The research, led by the Institut de Ciències del Mar (ICM-CSIC) in collaboration with the University of Girona and the Germans Trias i Pujol Hospital, identifies atmospheric pressure and relative humidity as key pandemic risk indicators.
An international research team, led by the Institut de Ciències del Mar (ICM-CSIC) in collaboration with the University of Girona and the Germans Trias i Pujol Hospital, has identified how environmental variables such as atmospheric pressure and relative humidity significantly influence the spread of SARS-CoV-2 (COVID-19). The findings, recently published in Frontiers in Public Health, could prove instrumental in forecasting outbreaks of the disease under conditions of restricted mobility and moderate social distancing.
The study employed epidemiological data collected via PCR testing between September 2020 and February 2021. The team then examined its correlation with meteorological variables recorded by a network of 187 automatic stations across Catalonia. Using linear regression models, they assessed the infection rate against nine atmospheric variables. Results revealed that atmospheric pressure and relative humidity are the most critical factors for predicting outbreaks.
Key Findings
The research demonstrated that low atmospheric pressure, common in early autumn, was associated with a significant increase in infections approximately seven days later. Similarly, low relative humidity was linked to a rise in cases roughly three days after the onset of these conditions. These findings suggest that declining atmospheric pressure and relative humidity often precede spikes in COVID-19 incidence, reinforcing the use of these variables as early pandemic risk indicators.
According to the researchers, the predictive model performed consistently well for both atmospheric pressure and relative humidity during the second and third waves of COVID-19, the periods used for model calibration.

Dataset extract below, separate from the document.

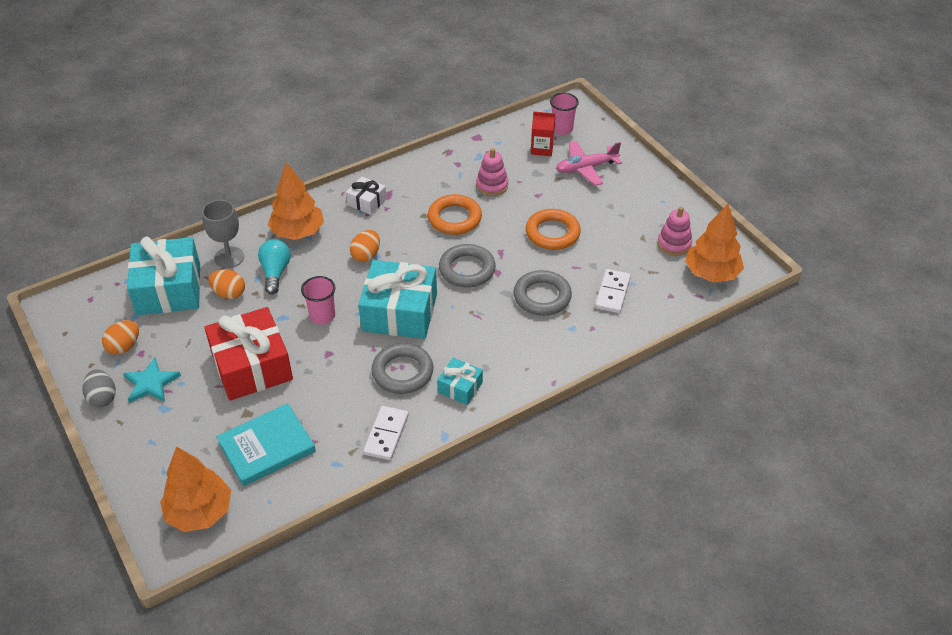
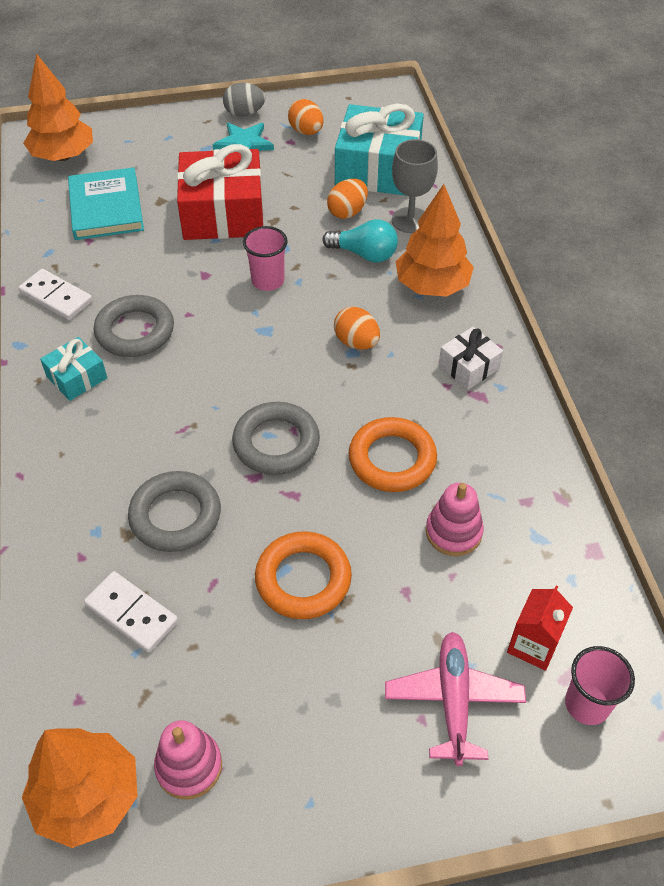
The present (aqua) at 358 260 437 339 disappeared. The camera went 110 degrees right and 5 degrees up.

During these waves, the model explained between 14% and 45% of infection rate variability across the eight health regions analysed.

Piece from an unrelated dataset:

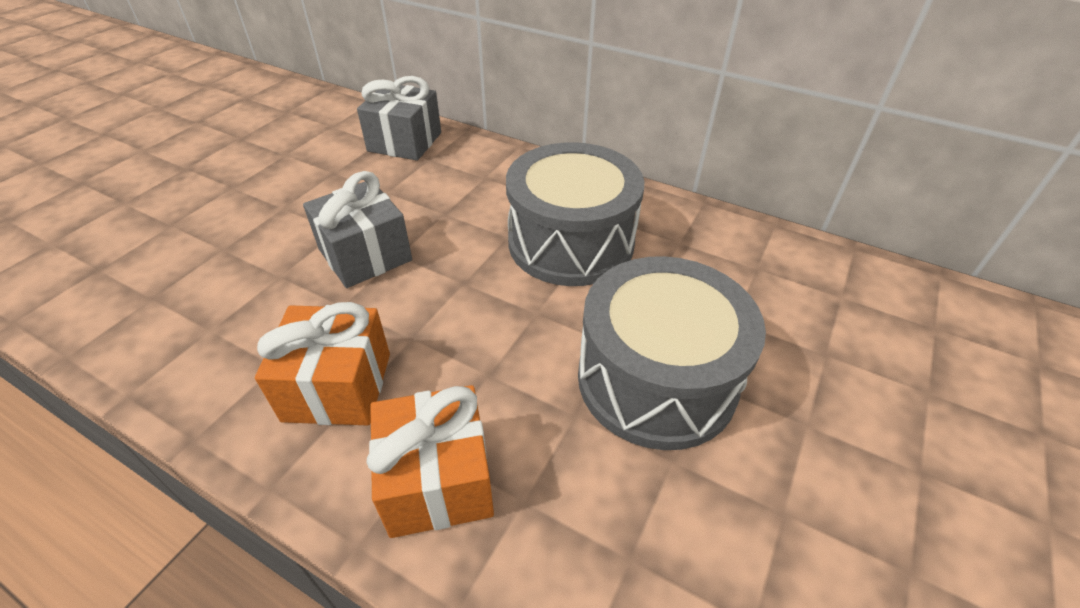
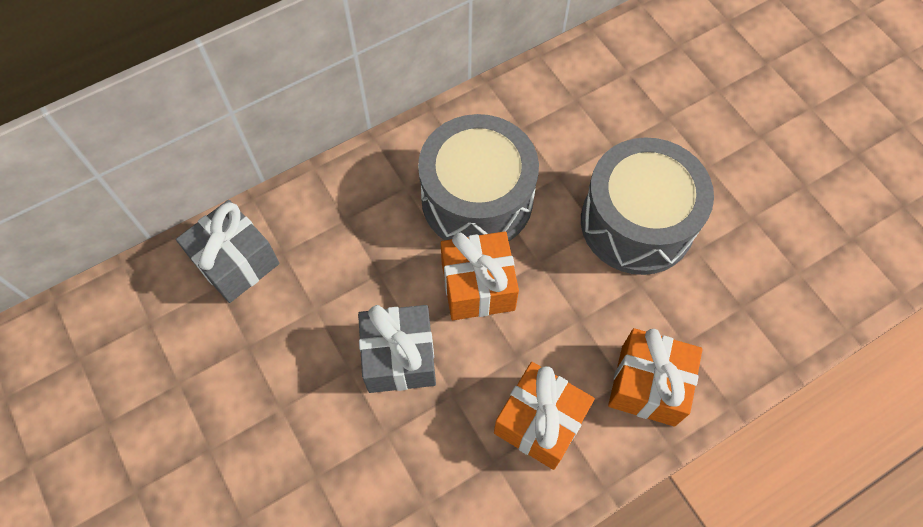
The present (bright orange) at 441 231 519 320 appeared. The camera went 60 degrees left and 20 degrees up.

The model was further validated with data from Catalonia’s third pandemic wave (November 2020 to February 2021). Despite the inherent challenges of daily infection reporting and fluctuating social restrictions, it showed strong predictive accuracy, explaining between 11% and 22% of observed variability. Importantly, the model identified infection patterns linked to atmospheric changes, influencing both outdoor viruses spread and the conditions facilitating transmission during indoor events.
Implications for Public Health
“Our work demonstrates that climatic factors have a measurable impact on the spread of SARS-CoV-2, particularly in contexts where mobility restrictions are limited,” explains Josep L. Pelegrí, a researcher at ICM-CSIC. “This knowledge could help develop predictive tools and guide preventive measures ahead of future pandemic waves.”
Ignasi Vallès adds, “These findings highlight the importance of incorporating climate influences into epidemiological models. Understanding how environmental factors affect virus transmission enables us to better anticipate and tailor mitigation strategies.”
Jesús Planella emphasises, “The interdisciplinary approach we’ve applied—blending climate science, epidemiology, and data analysis—not only enhances our understanding of the current pandemic but also paves the way for addressing future health challenges related to climate change.”
The team underscores the importance of considering the combined effects of atmospheric changes on infection susceptibility and human behaviour. Specifically, they note that adverse weather conditions, such as low pressure and humidity, may increase interactions in indoor spaces, where the virus is more likely to thrive.